Real Housewife of OC Short Sells Mansion

Alexis Bellino, pictured with her husband, have short sold their Newport Beach mansion for $3 million.  That is almost $400,000 less than their asking price ($3,995,000).  The house was listed for about four months before this sprawling 6-bedroom was finally sold.

Though the Bellinos insist they were not facing financial problems, this sale did halt foreclosure proceedings on the property.  In an statement issued by their laywer, Michael York, he says:

"The issues between them and (JPMorgan) Chase are due to good business decisions that Mr. and Mrs. Bellino have made, not financial problems," said the statement from Michael York after the foreclosure was canceled. "The property was never going to be foreclosed against.  Mr. and Mrs. Bellino have been negotiating with Chase for months, an agreement with Chase has been reached, and the issues between them and Chase have been resolved."

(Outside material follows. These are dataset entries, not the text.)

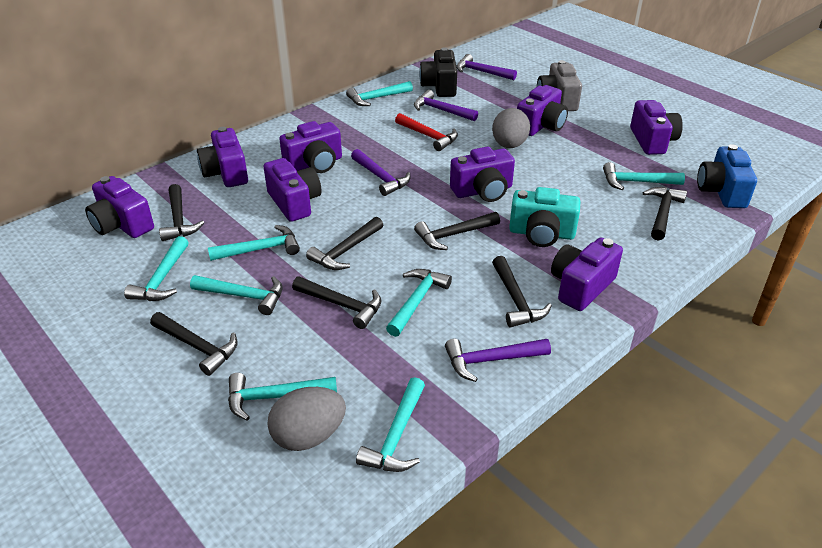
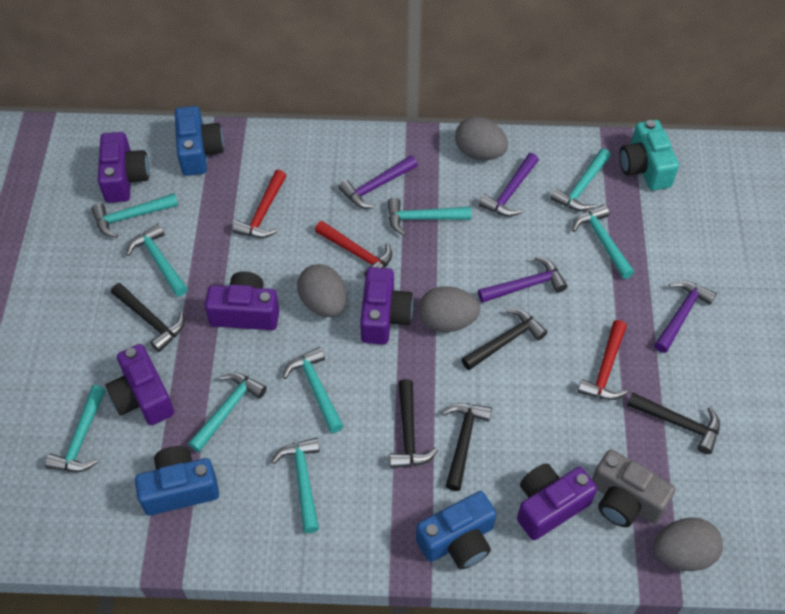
black camera: 1 -> 0
black hammer: 7 -> 5
blue camera: 1 -> 3
grey egg: 2 -> 4
purple camera: 8 -> 5
red hammer: 1 -> 3
turquoise hammer: 8 -> 9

The listing was sold by Realtor John Stanaland of Hom Real Estate Group, while David McCulloch of Coldwell Banker Previews International represented the buyer.  The mansion sits on a 9,135-square foot double lot, and was touted as having "every high-end amenity imaginable."  Additional features include: "High ceilings, gorgeous crown molding, pristine wood floors, and a grand staircase… a state-of-art kitchen, wine cellar, home theater, & large recreational area with pool table & bar …". And that's not to mention the wrap-around balcony, rooftop view deck, a gym and a 6-car garage.